An at-home contact center allows for the flexibility to add agents on an ad-hoc basis. Additional agents can easily be added during product launches or through peak holiday season. At-home agents can also help alleviate staffing gaps and strains. If a call center is short staffed due to weather conditions, or experiences a sudden influx in traffic, agents can be added on-demand.
This flexibility alleviates the stress and demand on employees, relieving them of the large call volume and inevitable overtime hours, but it also satisfies customers who will have shorter wait times to connect to an agent.
Not only can additional agents be quickly staffed, the IT equipment costs to connect agents to the call center are minimal. Agents need only a telephone line, computer, and internet connection. Equipment is usually provided by the agent themselves, lessening the procurement and maintenance costs associated with an on-premise contact center environment.
Wider job pool
The candidate pool significantly widens with at-home contact centers. Companies are no longer geographically restricted when looking to fill open positions. This flexibility allows positions to be filled by agents possessing a wider variety of skills, and even curate a talent pool that directly caters to the company’s audience.
One of the major office environment perks is being surrounded by your peers. Along with this comes the happy side effect of camaraderie. Water cooler conversations. Networking opportunities. Friendships. This family-like environment creates happy employees who look forward to coming to work, and are motivated to do their best.
The removal of the on-site contact center also removes the workplace community. At-home agents may feel a disconnect between themselves and their peers, and thus may find it harder to forge relationships from a distance. In addition to missing out on relationship building, agents may also feel less visible to management. They may not be as readily able to demonstrate their skills, and may not be able to fully capitalize their potential.
Working from home requires a great deal of self-motivation, organization, and self-management. It is easy to get distracted by that pile of laundry in the corner or a growing stack of paperwork on the kitchen counter. Agents who lack the ability to focus on the task at hand may spend more time checking off their honey-do list than contributing to the common goal.
Additionally, at-home agents cannot be monitored the same as on-site agents. In a traditional call center, communications can be overheard, and any escalating customer situations can be remedied on the spot. At-home agents do not have the same safety net, and may struggle to receive coaching feedback in a timely manner.

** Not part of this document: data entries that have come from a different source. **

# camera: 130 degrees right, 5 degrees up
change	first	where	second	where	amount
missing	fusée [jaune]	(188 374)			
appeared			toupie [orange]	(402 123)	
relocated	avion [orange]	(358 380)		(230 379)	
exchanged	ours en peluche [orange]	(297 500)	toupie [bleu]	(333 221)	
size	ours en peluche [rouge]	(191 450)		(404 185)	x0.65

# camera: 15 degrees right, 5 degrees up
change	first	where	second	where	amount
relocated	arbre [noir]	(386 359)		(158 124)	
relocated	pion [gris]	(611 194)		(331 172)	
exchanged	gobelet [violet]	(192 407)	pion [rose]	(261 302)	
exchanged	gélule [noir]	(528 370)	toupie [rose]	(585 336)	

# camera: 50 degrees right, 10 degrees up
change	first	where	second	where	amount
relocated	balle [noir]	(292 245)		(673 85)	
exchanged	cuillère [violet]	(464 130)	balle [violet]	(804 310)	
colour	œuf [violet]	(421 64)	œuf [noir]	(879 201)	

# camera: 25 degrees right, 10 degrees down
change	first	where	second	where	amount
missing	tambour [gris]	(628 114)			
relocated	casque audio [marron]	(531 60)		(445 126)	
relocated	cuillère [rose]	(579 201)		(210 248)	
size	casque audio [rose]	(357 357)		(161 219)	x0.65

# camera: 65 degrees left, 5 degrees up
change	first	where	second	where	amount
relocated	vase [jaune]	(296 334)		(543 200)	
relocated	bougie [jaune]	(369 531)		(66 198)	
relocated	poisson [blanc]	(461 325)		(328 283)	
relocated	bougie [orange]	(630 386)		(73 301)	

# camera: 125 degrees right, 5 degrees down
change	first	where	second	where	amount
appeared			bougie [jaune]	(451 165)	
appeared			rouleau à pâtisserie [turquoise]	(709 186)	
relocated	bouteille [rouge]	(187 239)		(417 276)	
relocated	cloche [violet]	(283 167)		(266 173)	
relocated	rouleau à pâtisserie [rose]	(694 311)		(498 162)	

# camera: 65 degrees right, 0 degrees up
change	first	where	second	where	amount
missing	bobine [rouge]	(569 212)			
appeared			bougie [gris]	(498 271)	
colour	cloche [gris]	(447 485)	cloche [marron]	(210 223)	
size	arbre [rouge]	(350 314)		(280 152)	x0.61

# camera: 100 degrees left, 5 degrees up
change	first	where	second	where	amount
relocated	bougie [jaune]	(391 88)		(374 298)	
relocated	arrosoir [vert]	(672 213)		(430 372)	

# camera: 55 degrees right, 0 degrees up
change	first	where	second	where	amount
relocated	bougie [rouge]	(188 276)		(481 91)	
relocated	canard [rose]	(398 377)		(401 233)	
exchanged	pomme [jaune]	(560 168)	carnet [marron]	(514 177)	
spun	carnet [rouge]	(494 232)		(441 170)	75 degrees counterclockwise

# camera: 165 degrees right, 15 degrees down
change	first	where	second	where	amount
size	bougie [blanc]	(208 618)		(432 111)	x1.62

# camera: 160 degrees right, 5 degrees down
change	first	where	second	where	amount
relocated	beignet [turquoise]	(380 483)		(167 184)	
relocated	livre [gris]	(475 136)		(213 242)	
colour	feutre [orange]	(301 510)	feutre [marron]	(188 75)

When agents – more specifically their equipment – are not on-site, security vulnerabilities may become an issue. Agents frequently come in contact with sensitive information such as customer account numbers and personal information, as well as information proprietary to the company itself. Although security measures can be put in place, it is difficult to fully protect against at-home security vulnerabilities such as unsecure internet connections and improper disposal of confidential information.
The major variable in an at-home contact center is the human element. Will agents be productive enough? Will agents be able to connect and network with their peers? How can agents make themselves visible to their peers and managers?
As technology progresses, it is safe to assume the workforce will progress along with it. The new generation entering the workforce already knows how to toggle between multiple virtual applications, self-network on electronic platforms, and may have even attended college online. The immersion in technology creates a new breed of employee who is familiar with the threats and opportunities of at-home employment, and rises to highlight the pros and de-emphasize the cons.
At-home call centers come with demonstrated pros and cons, which should be taken into account when vetting the feasibility of the solution for your company. Although the look and feel of the traditional workplace is changing, the face of the employee is changing along with it.